Yeni Şafak yazarlarından İsmail Kılıçarslan ilginç bir yazı yazdı. Başlık, "Çok bunaldık be reis"ti:
"Bunaldık artık. (…) Niçin bunaldığımızı burada sarahaten anlatamayacak olmamız sebebiyle dahi olsa çok bunaldık be reis(…) Misal Haksöz'ü, misal Menzil'i, misal İHH'yi adeta ortadan kaldırmak için emir almış gibi davranan 'hakiki reisçiler' tayfasının bu emri senden aldıklarını ihsas etmelerinden çok bunaldık be reis. (…) Hakikatin ve memleketin, doğrunun ve geleceğin tek sahibi olarak kendilerini görmenin küstahlığı ile hırçlarına hınç, öfkelerine öfke, kibirlerine kibir ekleyecekler.

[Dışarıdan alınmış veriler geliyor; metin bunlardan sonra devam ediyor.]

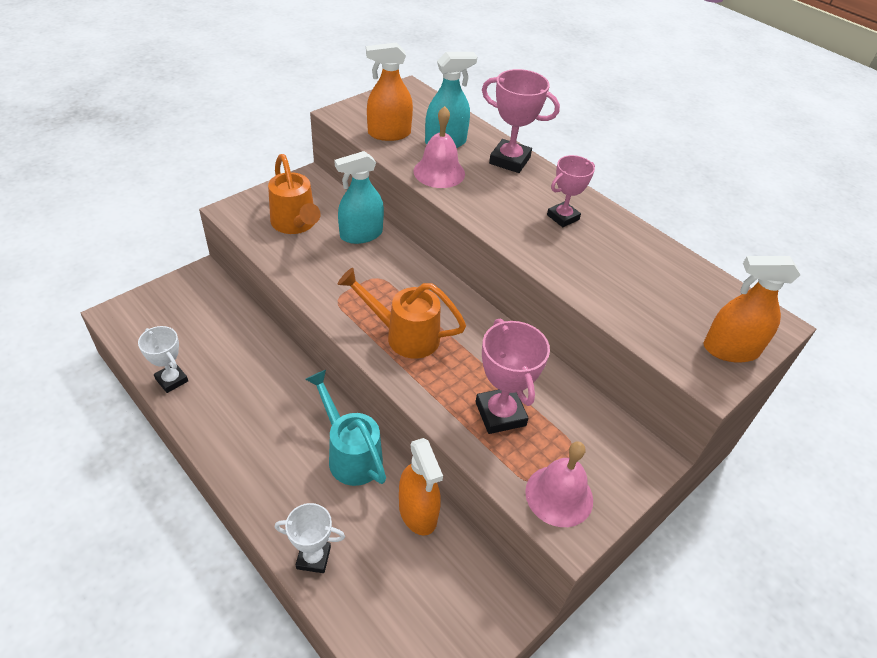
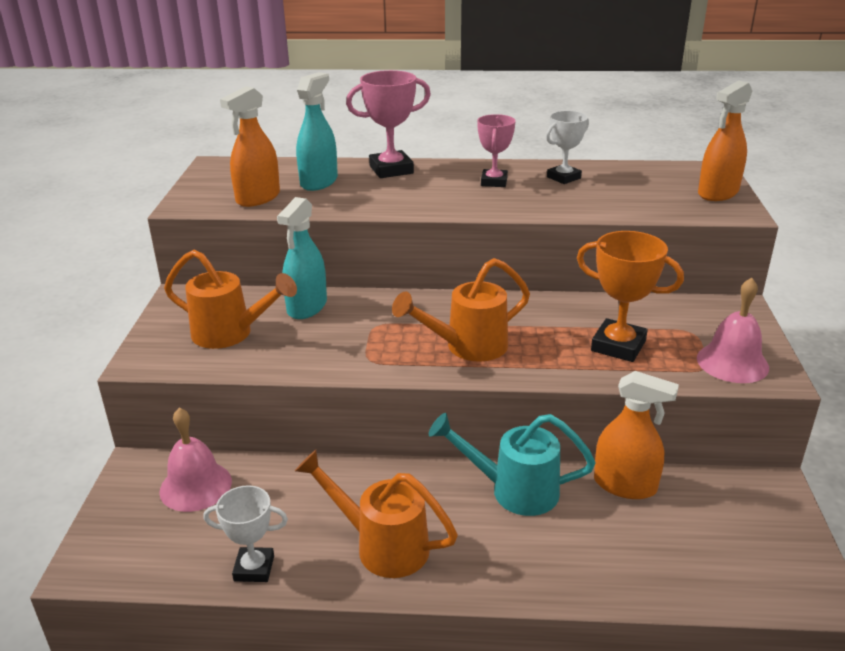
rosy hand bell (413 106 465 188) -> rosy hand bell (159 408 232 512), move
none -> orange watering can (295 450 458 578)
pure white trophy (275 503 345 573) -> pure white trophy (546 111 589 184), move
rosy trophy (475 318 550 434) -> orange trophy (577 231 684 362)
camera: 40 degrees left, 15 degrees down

Ne ki, bu kadarını dahi söyleyemeyeceksem dilim lal, ahlakım bitkin, vicdanım perişan olur be reis."
Kılıçarslan'ın (eleştirel tepkilerle de karşılaşan) bunalımı, belli ki, AK Parti çevrelerindeki bir ruh halini yansıtıyor. Ne ölçüde bir potansiyeli ifade ediyor, bilmek kolay değil.
Anayasa değişikliği referandumunun kıyısındaki AK Parti, yeni bir eşikten geçiyor…

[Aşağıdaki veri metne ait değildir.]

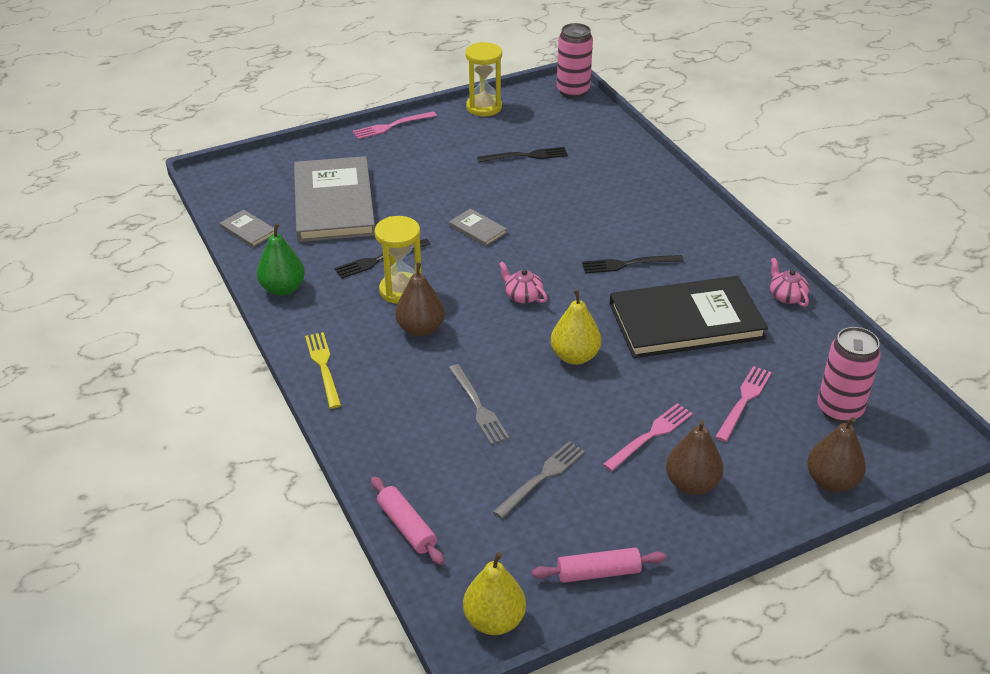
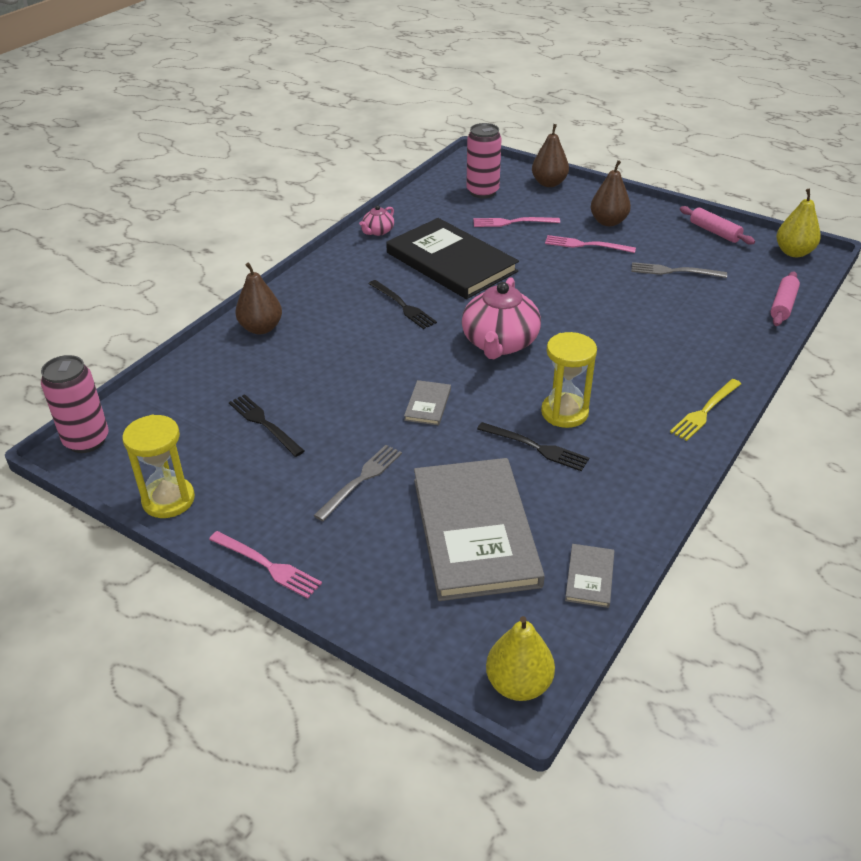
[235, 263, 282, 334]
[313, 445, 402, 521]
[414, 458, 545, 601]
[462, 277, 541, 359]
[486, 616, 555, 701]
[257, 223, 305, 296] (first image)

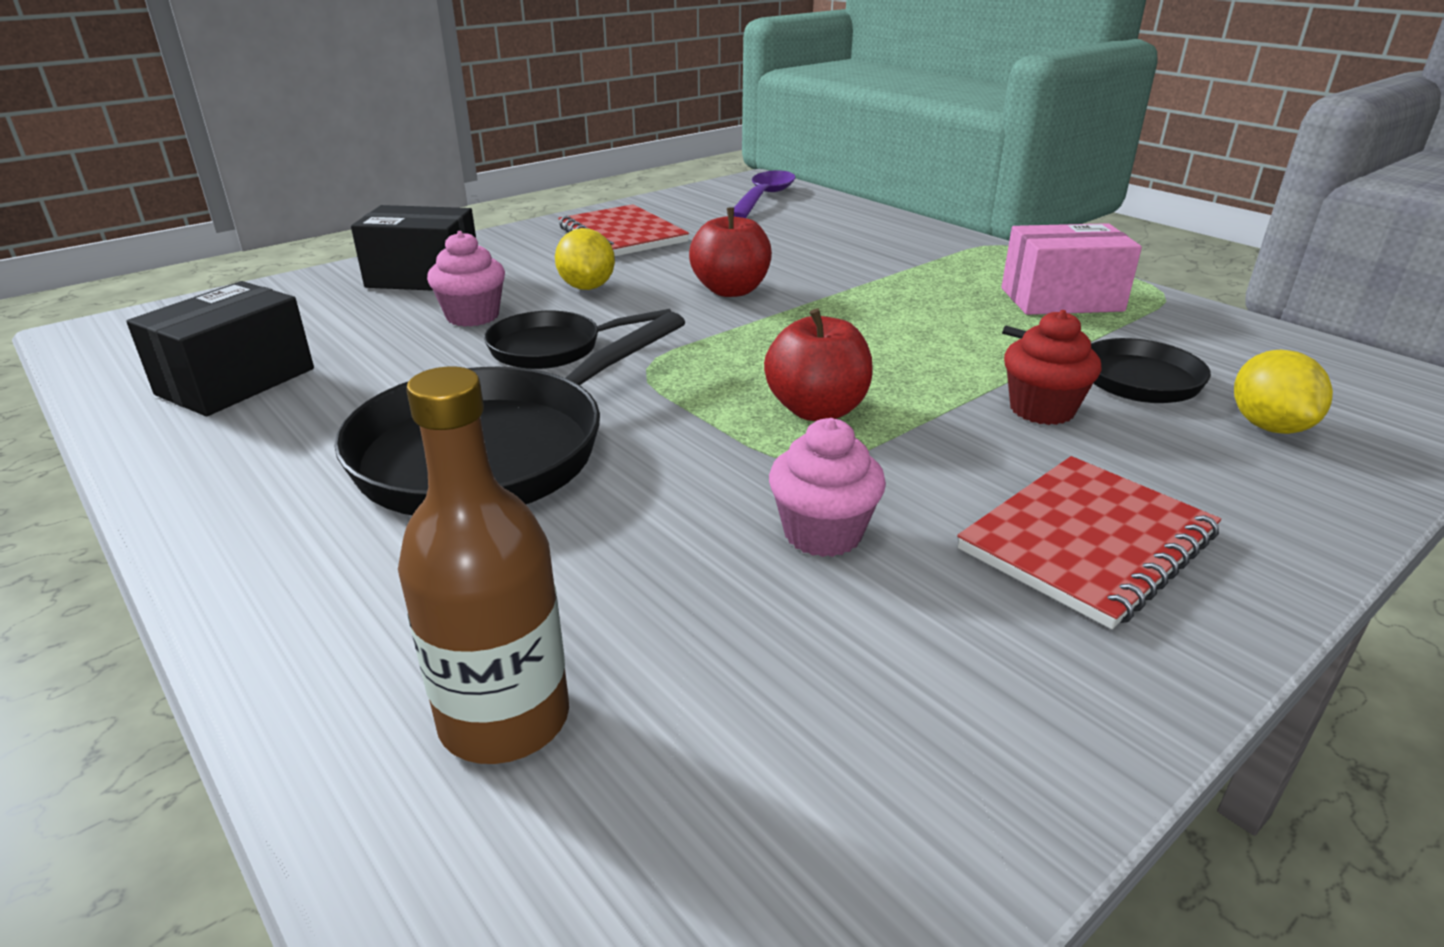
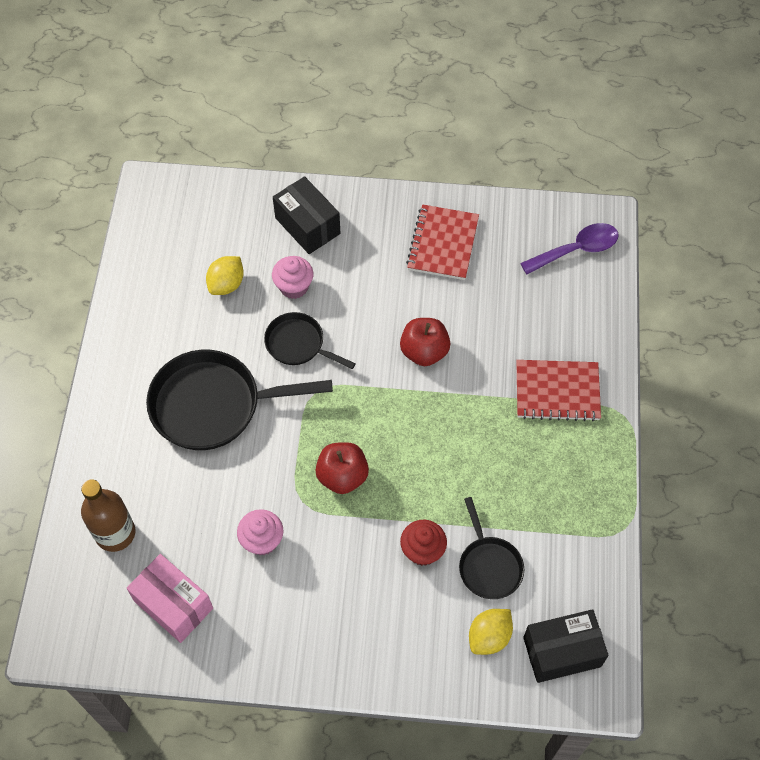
[127, 554, 213, 643]
[206, 256, 244, 295]
[516, 360, 601, 421]
[523, 609, 609, 683]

AK Parti, "seçmenin iradesi", "bürokratik iktidara son" gibi sloganların motive ettiği kampanyalarla, son 14 yıla damga vurdu. Askeri vesayetin, bürokratik hegemonyanın tasfiye edilmesi amacıyla, toplumun önemli bir kesiminin desteğini sağladı.
Sivilleşme yolculuğu, ekonomik canlanma ve başarıyla elele yürüdü. Ancak, bu yolda kolay yürünmedi, iktidara yönelik müdahaleler hep devam etti. 15 Temmuz 2016 darbe girişimi, bunların en uç noktası oldu.